Zwróciła uwagę, na "bardzo silny akcent antyniemiecki" w wystąpieniu lidera PiS.
- Dzięki czemu ludzie zebrani na wiecu ludzie mogli skandować o reparacjach i ich konieczności. Ale to właściwie nic nowego. Nowe jest to, że Jarosław Kaczyński rozpoczął tym wystąpieniem tak naprawdę kampanię przed kolejnymi wyborami. Dlatego nie krygował się, jeśli chodzi o sposób opisywania rzeczywistości politycznej. Stąd frontalny atak na Donalda Tuska i nawet te obszary, które powinny być płaszczyzną zgody narodowej, są przez Kaczyńskiego dezawuowane i krytykowane – oceniła prof. Marciniak.
Frekwencja niesatysfakcjonująca?
Stołeczna policja oceniła, że zgromadzenie przebiegło bez incydentów.
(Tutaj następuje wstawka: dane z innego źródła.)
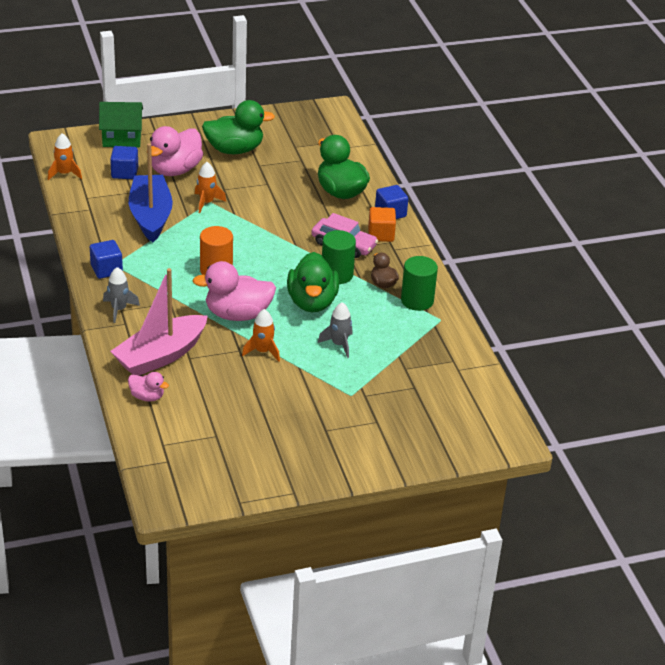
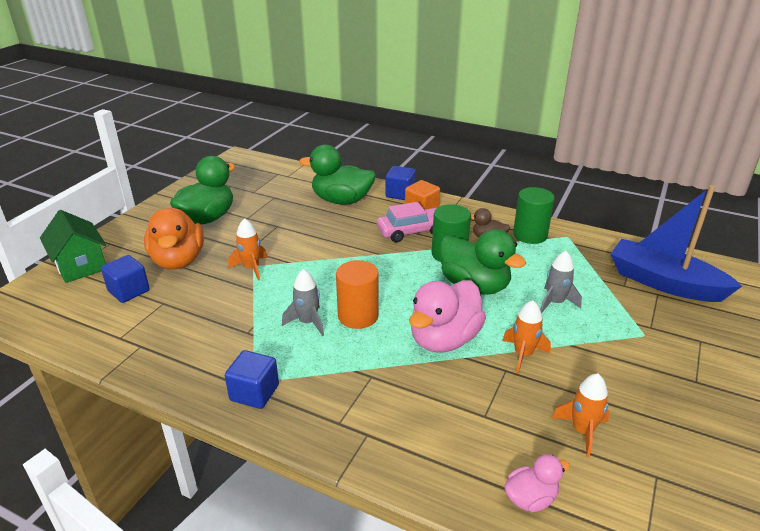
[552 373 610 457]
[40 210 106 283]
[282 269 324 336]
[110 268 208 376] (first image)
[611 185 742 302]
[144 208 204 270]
PAP ustaliła, że podczas oficjalnego rozpoczęcia wiecu, po godz. 14 na placu Zamkowym zgromadziło się według szacunków około 6 tysięcy osób.
Zdaniem politolog z Uniwersytetu Warszawskiego, nawet jeśli frekwencja w oczach polityków PiS nie była satysfakcjonująca, to i tak może być uznana za sukces. - Ponieważ jego głównym celem było cementowanie tożsamości politycznej twardego elektoratu wokół Kaczyńskiego – podsumowała.